Example: A bond at face value is a $1,000, 20-year bond bearing interest at 10% annually where the stated interest rate is 10% and cash interest paid is $100 per year. If the prevailing market rate is 8%, the bond will sell for more than $1,000 (proceeds received will equal $1,197) because the lender could only earn 8% on any other investment (so this bond’s market value is more than its face value). The bond sells at a premium.

i = .08, n = 20, (PVA × 100) = (9.82 × 100) + (PV × 1,000) = (.215 × 1,000)
Selling price = 982 + 215 = 1,197
Premium = 1,197 - 1,000 = 197

23
Q

Present Value

A

Present value is one of the attributes used to measure assets and liabilities. Present value is the present, or discounted (at the implicit or historical rate), value of future cash flows used for long-term receivables and payables.

24
Q

Relevance

A

Relevance is one of the qualities of accounting information. It is a fundamental decision-specific quality of decision usefulness and the capacity of information to “make a difference.”

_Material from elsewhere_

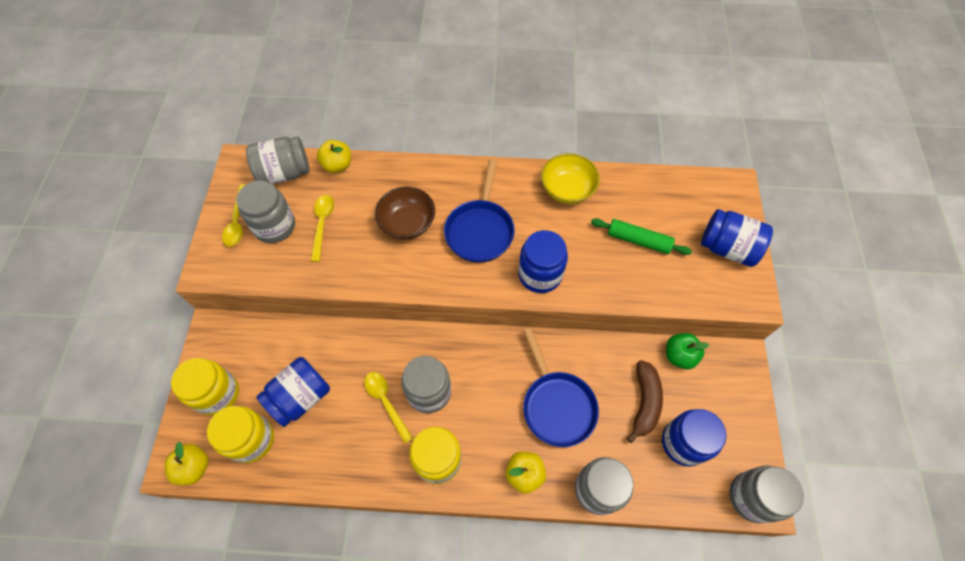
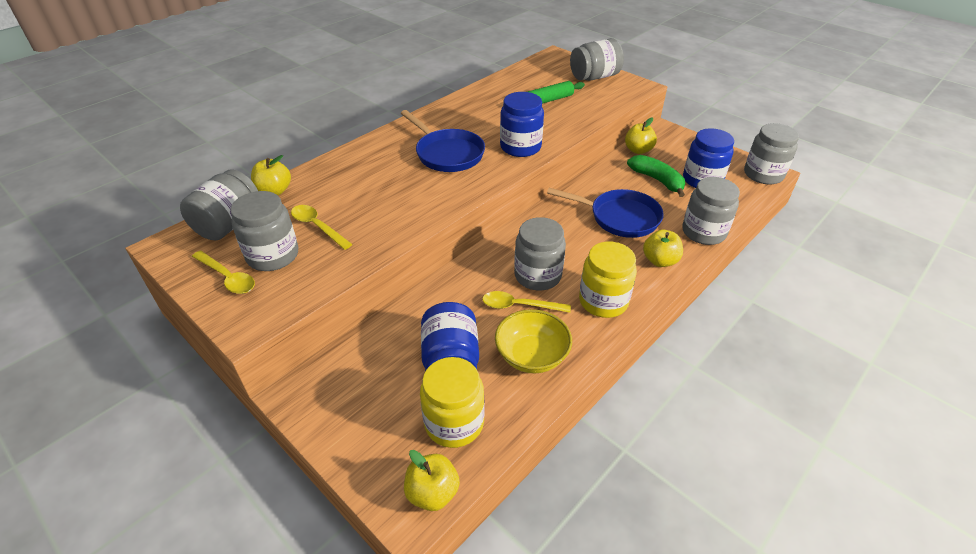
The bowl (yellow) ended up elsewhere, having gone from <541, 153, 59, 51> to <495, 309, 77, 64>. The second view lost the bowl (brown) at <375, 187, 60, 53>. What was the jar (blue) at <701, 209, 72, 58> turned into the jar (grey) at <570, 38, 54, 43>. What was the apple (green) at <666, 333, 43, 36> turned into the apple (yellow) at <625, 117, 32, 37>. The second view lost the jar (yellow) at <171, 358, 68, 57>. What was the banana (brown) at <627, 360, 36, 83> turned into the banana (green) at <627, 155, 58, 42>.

Relevant financial information is capable of making a difference in the decisions made by users. Information may be capable of making a difference in a decision even if some users choose not to take advantage of it or already are aware of it from other sources.

Financial information is capable of making a difference in decisions if it has predictive value, confirmatory value, or both.

SFAC 8.3, QC6–7

25
Q

Statement of Cash Flows

A

The statement of cash flows is one of the required financial statements. Cash receipts and cash payments are classified into three categories:

Operating activities—all transactions and other events that are not investing or financing; generally include transactions that enter into the determination of net income. These include production and delivery of goods and services, interest and dividends received, and payment of interest.
Investing activities—all transactions related to the making or collecting of loans and the acquiring and disposing of debt, equity instruments, or property, plant, and equipment.
Financing activities—all transactions related to obtaining resources from owners and providing them with a return on, and a return of, their investment, and to obtaining and repaying debt.
Separate disclosure of noncash investing and financing activities is also required. Examples of such activities include obtaining an asset by entering into a finance lease, by exchange for another asset, or by the issuance of stock or debt.

The statement of cash flows can be prepared using either the direct or the indirect method.

FASB ASC 230-10-45 and 10-55

In governmental accounting, cash flow statements are presented for proprietary funds and governmental entities engaged in business-type activities. The direct method must be used and there are four headings in the statement: cash flows from operating activities, from noncapital financing activities, from capital and related financing activities, and from investing activities. (GASB 2450)

26
Q

Supplementary Information

A

Supplementary information is information presented outside the basic financial statements, excluding required supplementary information that is not considered necessary for the financial statements to be fairly presented in accordance with the applicable financial reporting framework. Such information may be presented in a document containing the audited financial statements or separate from the financial statements. (AU-C 725)

Supplementary information not required by GAAP (by FASB or GASB pronouncements) is provided on a voluntary basis. It may be required by other regulatory agencies, e.g., the Securities and Exchange Commission (SEC) (Regulation S-K).

The auditor has no responsibility to audit supplementary information. However, the auditor does have certain responsibilities with respect to such information, depending on the nature of both the information and the document containing the financial statements. (AU-C 720, 725, and 730)

27
Q

Treasury Bonds

A

A Treasury bond is a government issue with a longer maturity than a T-bill or a Treasury note. Treasury bonds have maturities of 10–30 years. These obligations can be obtained from the Federal Reserve Bank, brokerage houses, or commercial banks. Like T-bills, they have an active secondary market and provide liquidity.